Taxman collected $1.35m in penalties last year; deadline is Jan 31

By Dhevarajan Devadas


THE taxman has issued property owners with a timely reminder: Pay your property tax by Jan 31.

The Inland Revenue Authority of Singapore (Iras) also wants to encourage taxpayers to sign up to pay through Giro, in an effort to improve efficiency and reduce late payments.

At a briefing yesterday, Iras corporate communications director Deanna Choo referred to a survey last year that pointed to the top three reasons cited for late payment.

They were: overlooking the deadline; not receiving the bill; and financial difficulties.

'One in three who did not pay on time claimed that they overlooked the deadline,' said Ms Choo.

Last year, 122,000 people, or 11 per cent of residential property owners, did not pay on time. The Iras collected $1.35 million in late payment penalties.

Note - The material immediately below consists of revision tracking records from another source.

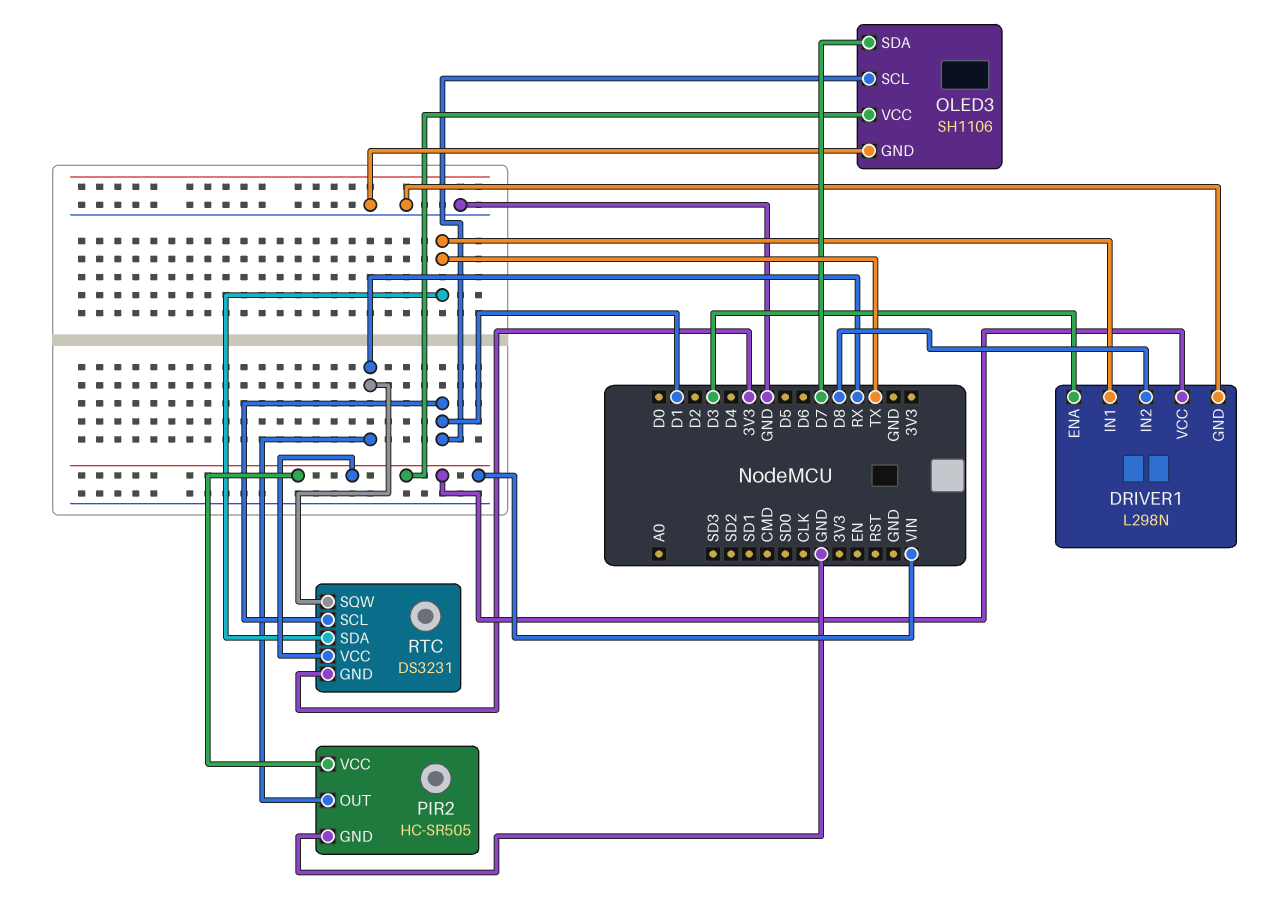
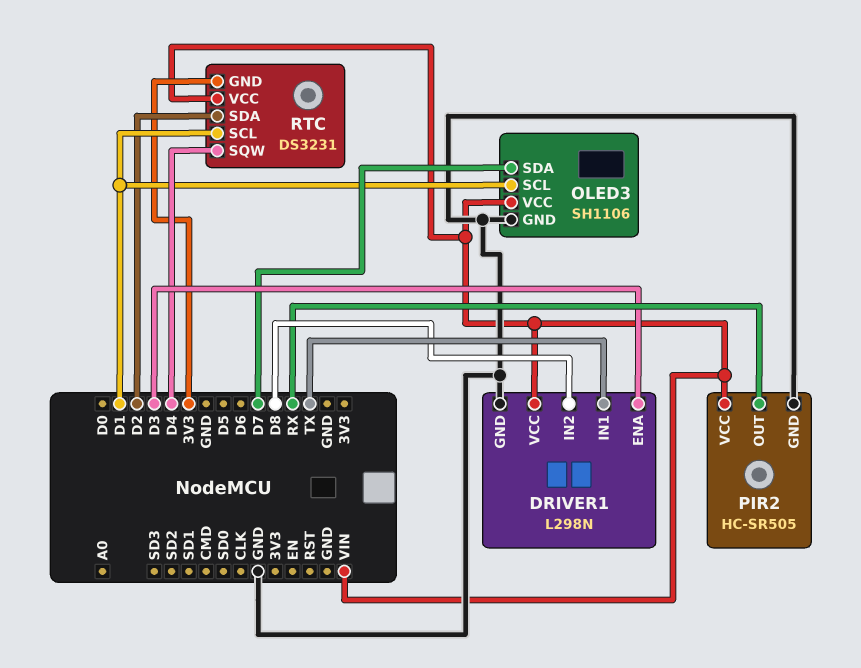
RTC pin SDA: TX -> D2
RTC pin SQW: RX -> D4

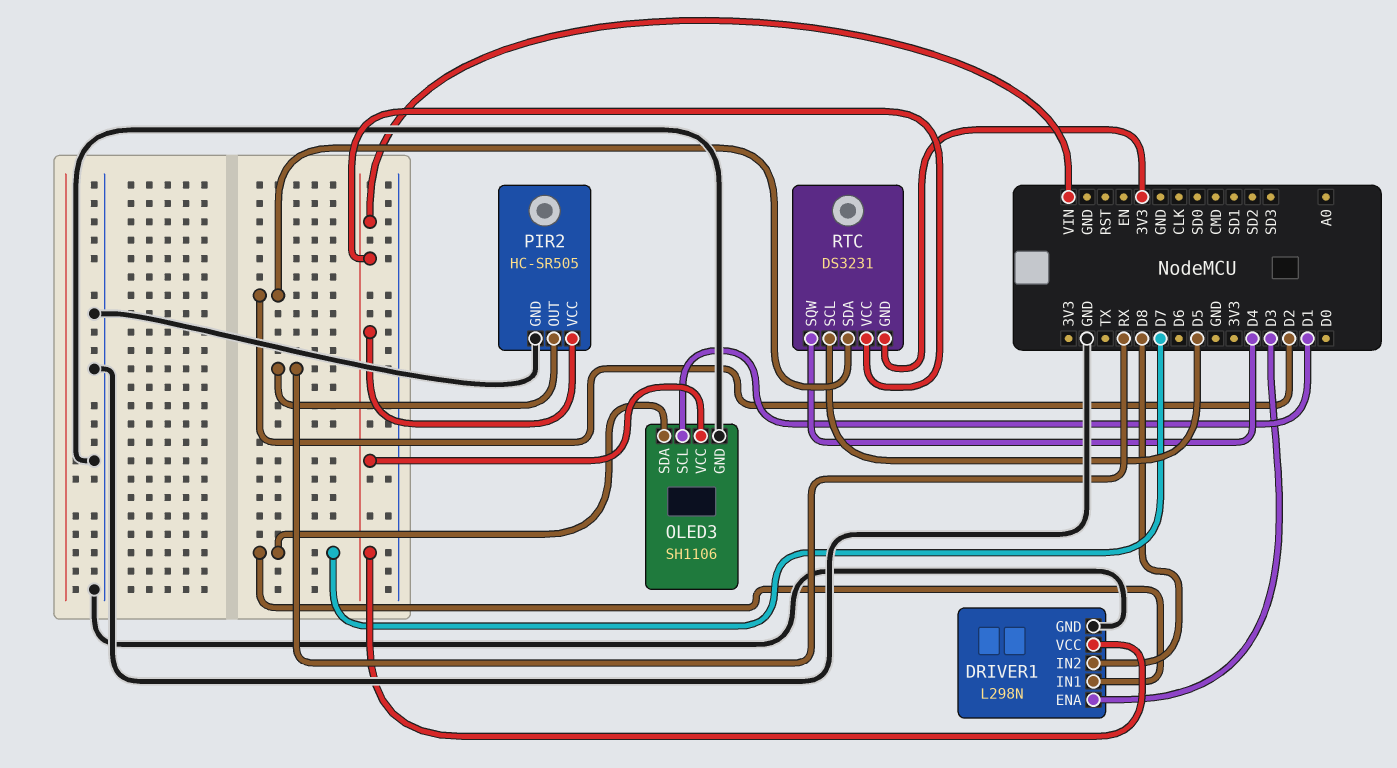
DRIVER1 pin IN1: TX -> D7
RTC pin SCL: D1 -> D5

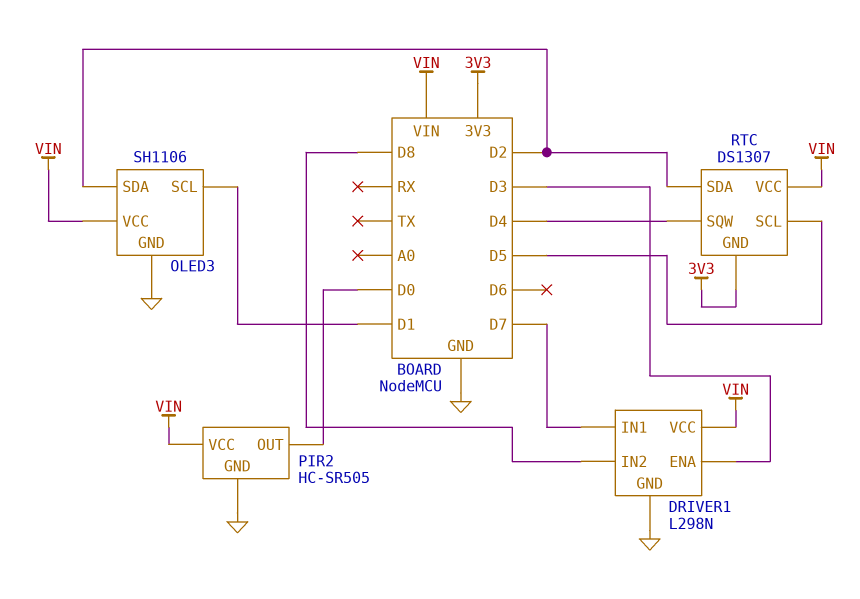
OLED3 pin SDA: D7 -> D2
PIR2 pin OUT: RX -> D0
RTC: DS3231 -> DS1307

It has been taking steps to rectify the problem.

When it sent out property tax bills in November, the payment voucher came with a Giro application form on the same page. Previously, those who wanted to sign up for Giro had to attach the form separately.

'We hope that this will make it much easier for taxpayers to sign up for Giro and hopefully reduce the number of late payments this year,' said Ms Choo.

Last year, 54 per cent of payments made by residential property owners were through Giro, a figure that has been increasing over the last few years.

As further encouragement for taxpayers to sign up, the Iras announced a 'Giro Your Tax' initiative last October that features an annual lucky draw from this year to 2013.

All taxpayers on Giro stand a chance to win $360,000 in cash prizes. The first of the three draws will be in May.

The progressive property tax system announced in the 2010 Budget will apply from this year. It is three-tiered - zero per cent, 4 per cent and 6 per cent - and replaces the previous flat 4 per cent concessionary rate for owner-occupied residential homes.

The first $6,000 of a home's annual value (AV) will be exempted from tax - saving owners up to $240. The next $59,000 will be taxed at 4 per cent, and any AV above $65,000 will be levied at 6 per cent.

The AV is the estimated annual rent of an owner-occupied property if it were leased, excluding rent for furniture, fittings and any service charge.